WhenIWork API — Users

{
  "users": [
    {
      "id": 4364,
      "login_id": 2112,

      "first_name": "Goldie",
      "last_name": "Wilson",

    },
    {
      "id": 27384,
      "login_id": 2112,

      "email": "jen.parker@example.com",
      "first_name": "Jennifer",
      "last_name": "Parker",

    }
  ]
}

GitHub API — Events

[
  {
    "type": "Event",
    "public": true,
    "payload": {
    },
    "repo": {
      "id": 3,
      "name": "octocat/Hello-World",
      "url": "https://api.github.com/repos/octocat/Hello-World"
    },
    "actor": {
      "id": 1,
      "login": "octocat",
      "gravatar_id": "",
      "avatar_url": "https://github.com/images/error/octocat_happy.gif",
      "url": "https://api.github.com/users/octocat"
    },
    "org": {
      "id": 1,
      "login": "github",
      "gravatar_id": "",
      "url": "https://api.github.com/orgs/github",
      "avatar_url": "https://github.com/images/error/octocat_happy.gif"
    },
    "created_at": "2011-09-06T17:26:27Z",
    "id": "12345"
  }
]

In my specific case I have a users portion of the API which gives me data similar to the code above. Then by going to users/availability I can get all the availability for users. But right now I have to loop through all the data looking for specific IDs.

{
  [
    {
      "user_id":"41",
      "date":"2017-07-01",
      "status":"Unavailable"
    },
    {
      "user_id":"41",
      "date":"2017-07-02",
      "status":"Available"},,
  [
    {
      "user_id":"47",
      "date":"2017-07-01",
      "status":"Available"
    },
    {
      "user_id":"47",
      "date":"2017-07-02",
      "status":"Leave\/TDY"
    }
  ]
}

Best Answer

I think the reason most API's represent those data structures with arrays instead of objects is because arrays inherently support iteration, but objects don't. For example, to iterate over the keys in an JSON object in JavaScript, you must inspect the object's properties (but avoid certain properties) using Object.keys or something similar. Iteration is more natural if arrays are used, and an "index" can be built very simply by iterating over the array once.

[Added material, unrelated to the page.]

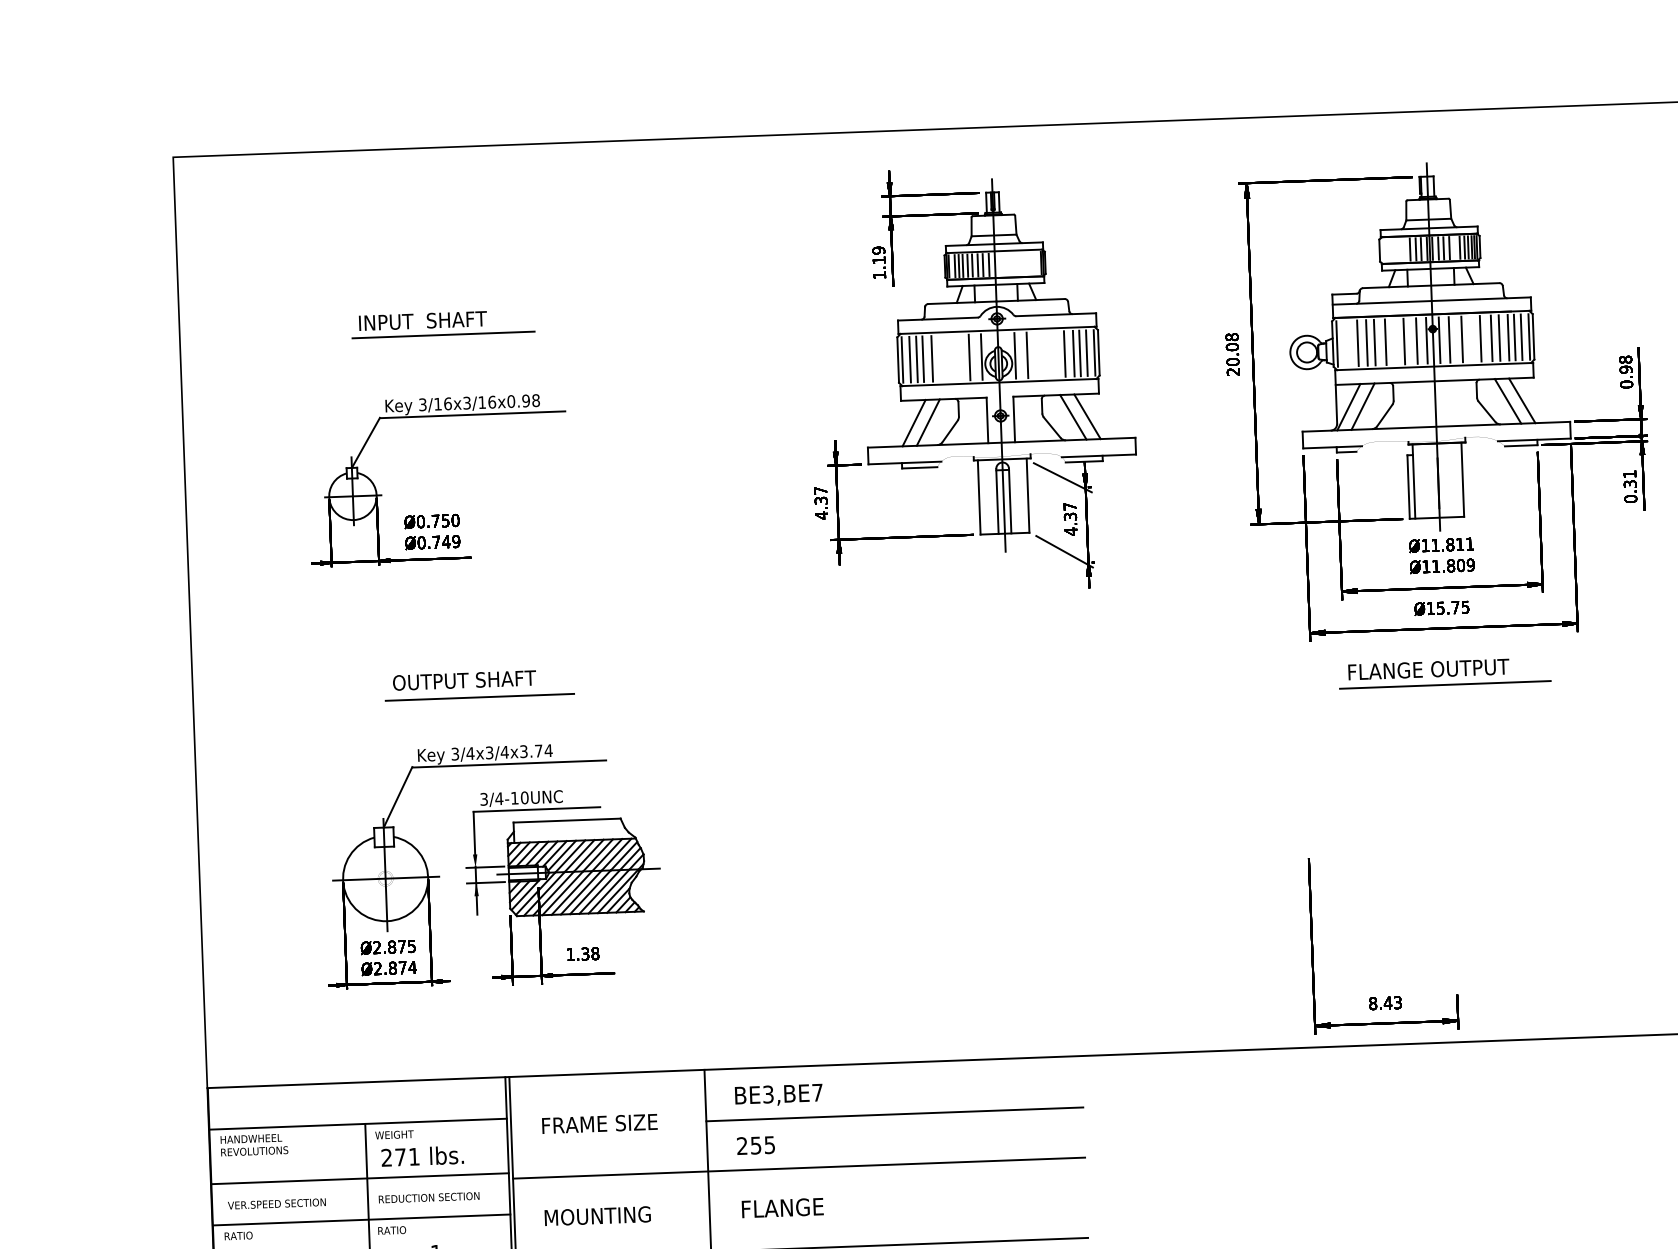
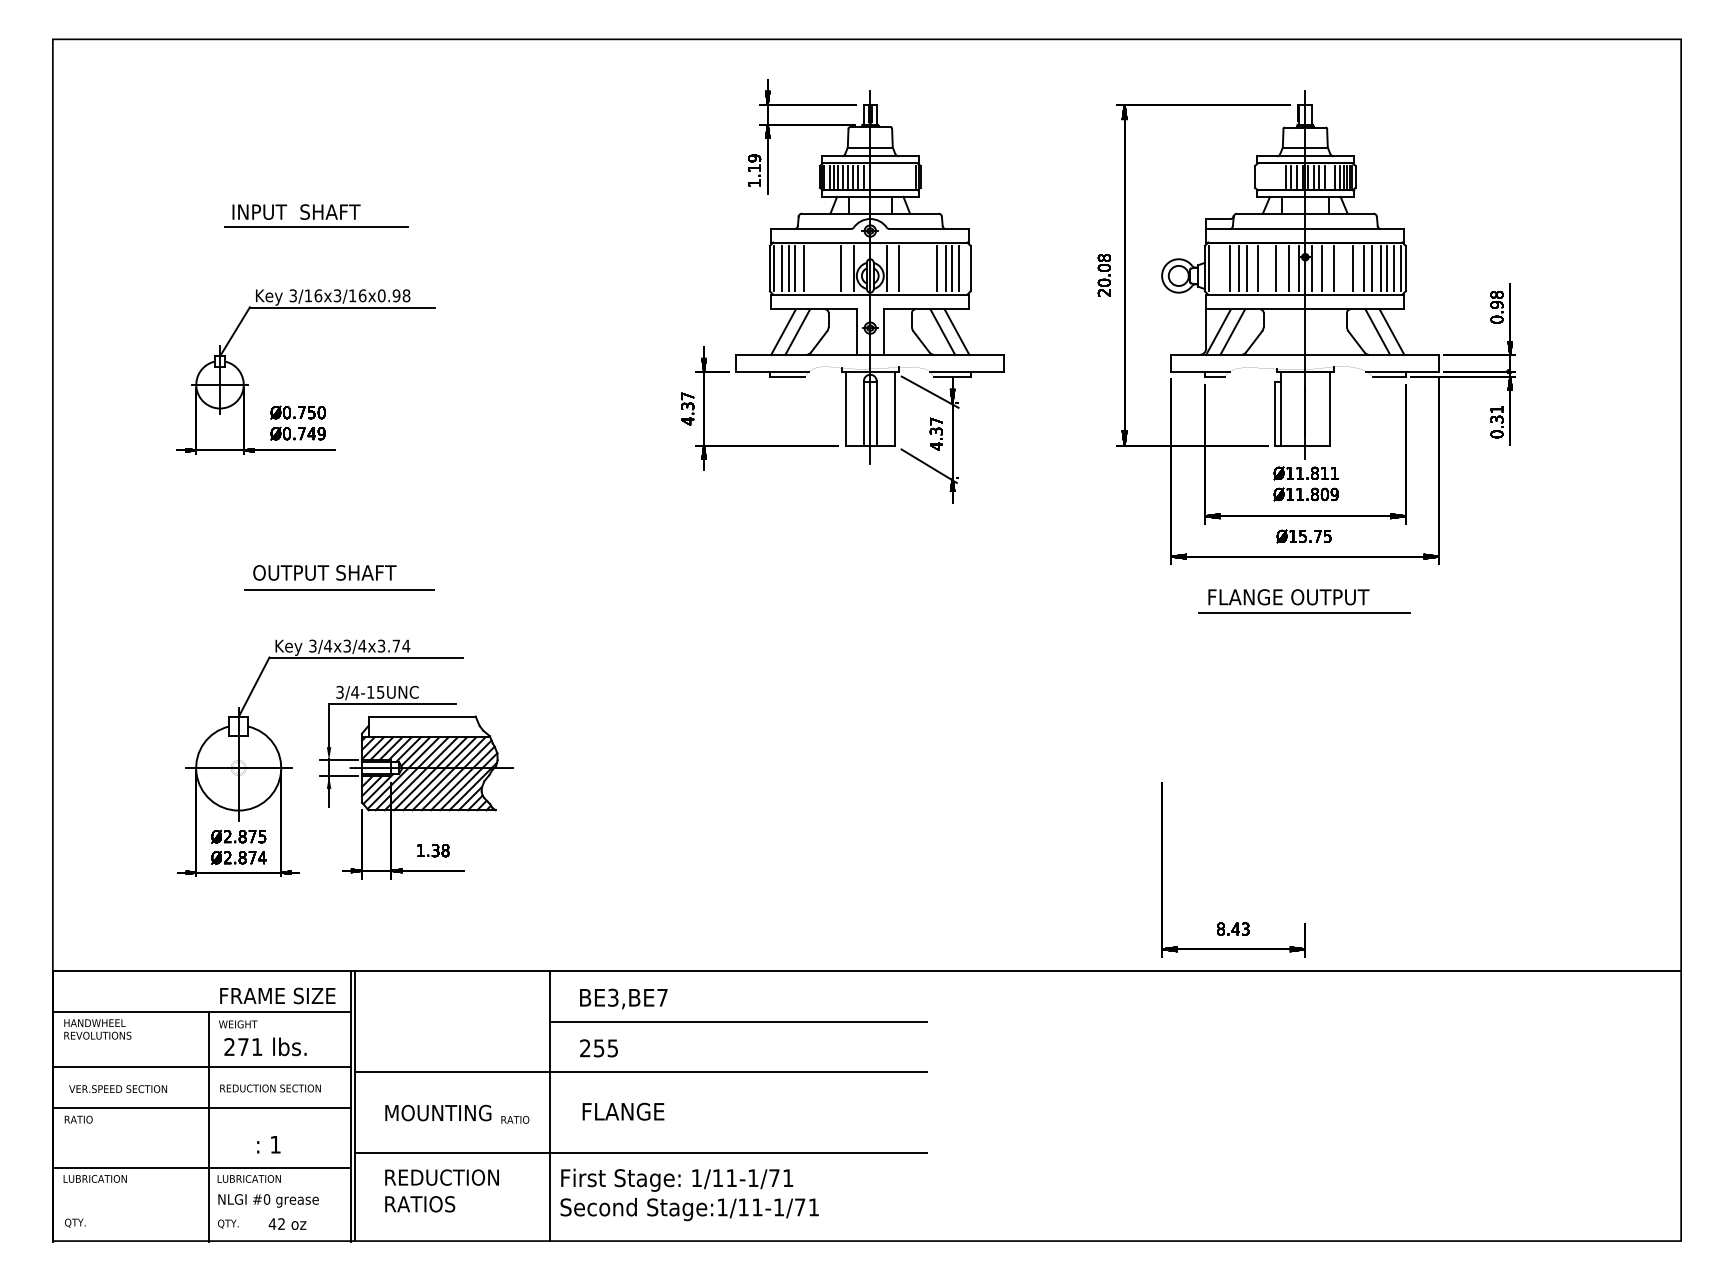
line: (1094, 352) -> (966, 268), removed
text: (524, 796) -> (380, 691), 3/4-10UNC -> 3/4-15UNC
text: (599, 1123) -> (277, 995), moved
text: (392, 1230) -> (515, 1119), moved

arr.reduce((index, item) => Object.extend({}, index, {[item.id]: item}), {})

Another reason an API might use an array over an object is that it reflects the format that data is fetched from persistance. In every database I've used results are always represented collection (e.g. SQL query rows), not a map, so it's natural to carry that structure to the interface layer without changing it. Further collections work regardless of whether there is a unique key or not, but maps work best with a unique key.

Finally--arrays are an ordered type. If the order of results has meaning (like events in a timeline), then returning a map wouldn't be very useful because the order of properties in JSON is not intended to be maintained.